Menyikapi perihal tersebut, diperlukan kemerdekaan dalam berfikir dan dapat memilah mana yang ranah “pengetahuan” dan mana yang ranah “politik”. Dalam pandangan Tomy Michael, bahwa pemahaman terhadap komunisme di Indonesia bukanlah dalam tataran ilmu pengetahuan karena masih tercampur dengan stigma buruk akan subjek hukum-subjek hukum tertentu yang menginginkan kekuasaan atas nama komunisme (Tomy,2016:19).
Dengan demikian perlu adanya pemahaman utuh terhadap komunisme, baik sebagai ilmu pengetahuan dan mana yang sebagai wilayah politik, agar tidak terjebak pada wacana propaganda. Mengubah pemahaman demikian tidaklah semudah memebalikkan tangan, karena terlanjur menjadi dokrtin bahwa komunisme adalah musuh Pancasila.
Tantangan ke depan untuk menjaga rumah besar yang bernama Indonesia, yang telah memiliki pondasi kuat bernama Pancasila benar-benar menjadi pekerjaan bersama. Setiap elemen mampu meminimalisir gejolak sosial-politik, ketimpangan sosial-ekonomi yang mengundang propaganda suatu kelompok yang berkepentingan dengan menggunakan wacana “komunisme” sebagai alat propaganda politik untuk mencapai tujuan politiknya.
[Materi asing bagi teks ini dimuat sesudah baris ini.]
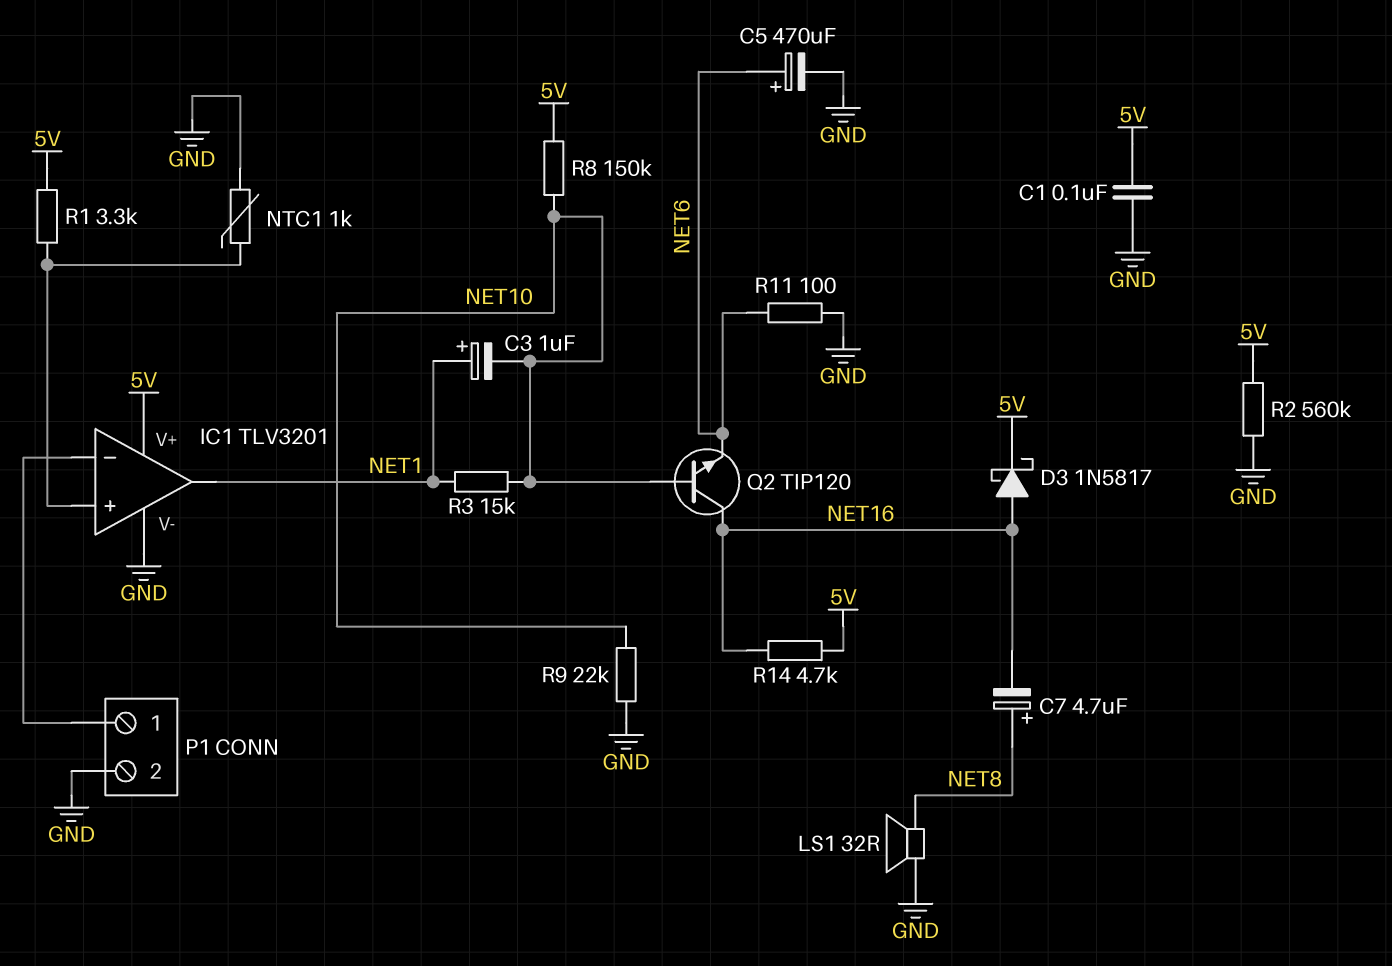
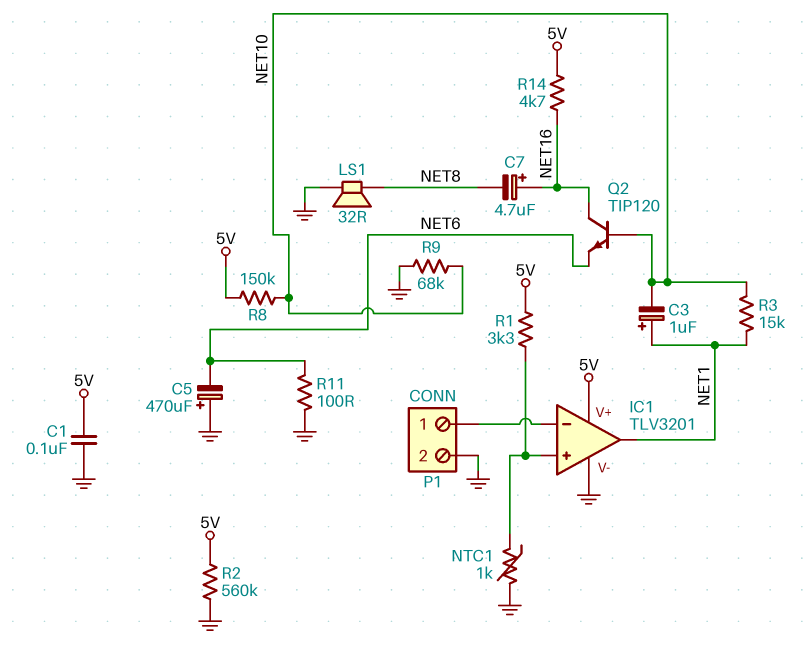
C5: 470uF (plus NET6, minus GND) -> 470uF (plus GND, minus NET6)
C7: 4.7uF (plus NET8, minus NET16) -> 4.7uF (plus NET16, minus NET8)
D3: schottky 1N5817 (A NET16, K 5V) -> none
R9: 22k (GND, NET10) -> 68k (GND, NET10)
Dalam pandangan penulis, bahwa keberadaan komunisme hanyalah sebagai diskursus pengetahuan yang memiliki ranahnya sendiri. Akan tetapi komunisme yang dipahami sebagai ideologi tandingan yang mengancam terhadap Pancasila, sangatlah jauh bahkan terkesan utopis. Setidaknya terdapat dua alasan, Pancasila baik sebagai ideologi, falsafah, dan pandangan hidup sebuah negara secara teori konstitusional sudah final dan mengikat. Untuk mengganti Pancasila melalui jalur konstitusi tertutup rapat. Kemudian Komunisme dalam arti ilmu pengetahuan, tetaplah menjadi khasanah yang menempati ranahnya, sedangkan komunisme sebagai ideologi negara sudah mengalami kebangkrutan dari negara asalnya.